Lisa Ronan of Gray plans to be in the governor’s office Friday to witness the scheduled methadone bill signing. Her husband, a driver for Atlanta-based UPS Inc., was killed in December 2009 when his work vehicle was struck by a utility truck whose driver was taking methadone, a synthetic narcotic used to relieve pain or prevent withdrawal symptoms from drug addiction.
The bill, sponsored by Rep. Anne Graham, makes it a crime for a person with methadone in their system to drive a commercial motor vehicle of 10,000 or more pounds. The North Yarmouth Democrat said Thursday she was prompted to introduce the bill after meeting Lisa Ronan and hearing her story while campaigning last year.
“Lisa asked that I help her never let this type of accident ever happen again to a family,” Graham said when she presented the bill to lawmakers.

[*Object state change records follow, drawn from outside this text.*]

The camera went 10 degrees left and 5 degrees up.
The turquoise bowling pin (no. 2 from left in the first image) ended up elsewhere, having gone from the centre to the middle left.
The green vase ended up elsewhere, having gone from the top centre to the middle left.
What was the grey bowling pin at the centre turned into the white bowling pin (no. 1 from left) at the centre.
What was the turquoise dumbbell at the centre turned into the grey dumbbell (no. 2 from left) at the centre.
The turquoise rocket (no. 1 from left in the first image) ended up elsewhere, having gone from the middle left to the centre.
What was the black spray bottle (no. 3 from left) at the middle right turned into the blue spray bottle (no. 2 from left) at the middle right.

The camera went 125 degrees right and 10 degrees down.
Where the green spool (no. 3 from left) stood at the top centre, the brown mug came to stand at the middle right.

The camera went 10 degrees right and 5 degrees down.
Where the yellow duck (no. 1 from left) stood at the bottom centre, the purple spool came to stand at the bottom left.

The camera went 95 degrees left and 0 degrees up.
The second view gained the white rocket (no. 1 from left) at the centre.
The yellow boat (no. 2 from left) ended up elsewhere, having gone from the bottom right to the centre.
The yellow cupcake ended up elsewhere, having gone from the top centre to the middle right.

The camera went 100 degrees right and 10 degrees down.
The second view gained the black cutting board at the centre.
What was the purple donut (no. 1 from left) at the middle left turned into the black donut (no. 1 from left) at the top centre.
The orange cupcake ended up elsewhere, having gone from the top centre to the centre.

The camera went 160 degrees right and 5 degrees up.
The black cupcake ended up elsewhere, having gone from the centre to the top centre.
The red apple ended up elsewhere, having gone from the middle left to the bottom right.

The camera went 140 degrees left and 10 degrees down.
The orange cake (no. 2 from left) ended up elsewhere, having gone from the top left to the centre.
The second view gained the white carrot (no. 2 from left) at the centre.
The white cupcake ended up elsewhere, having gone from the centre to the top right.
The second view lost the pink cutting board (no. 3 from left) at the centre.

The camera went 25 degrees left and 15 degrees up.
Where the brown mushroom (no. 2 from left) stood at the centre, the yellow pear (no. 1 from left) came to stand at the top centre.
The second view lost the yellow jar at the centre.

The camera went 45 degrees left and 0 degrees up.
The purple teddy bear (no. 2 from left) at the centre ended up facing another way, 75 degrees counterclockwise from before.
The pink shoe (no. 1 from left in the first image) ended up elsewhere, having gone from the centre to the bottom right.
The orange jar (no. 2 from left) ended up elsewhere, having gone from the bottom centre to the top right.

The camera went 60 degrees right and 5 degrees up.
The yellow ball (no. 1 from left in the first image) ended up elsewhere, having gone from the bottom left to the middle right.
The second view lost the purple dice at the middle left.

Graham said Thursday that when she looked into the matter, she discovered that a prohibition against methadone use by commercial vehicle operators was “conspicuously absent” from Maine law.
“For some reason, that was not there. All this [bill] did was get us to adhere to federal law,” Graham said.
The methadone bill is among roughly 70 that wound up on LePage’s desk after last week’s two-day windup to the 2011 legislative session. The Republican governor had signed about half the bills by Thursday, well within the 10-day deadline to act on the late-approved measures.
Other drug-related bills he has signed make trafficking 300 or more methamphetamine and amphetamine pills a more serious crime, make certain active compounds found in marijuana illegal and prohibit the sale or possession of “bath salts”, which contain dangerous synthetic drugs.
He also has signed bills to simplify Maine’s saltwater recreational fishing registry and allow limited periods in which nonresidents may snowmobile in Maine without being registered in the state, provided their state allows similar exemptions for Maine snowmobilers.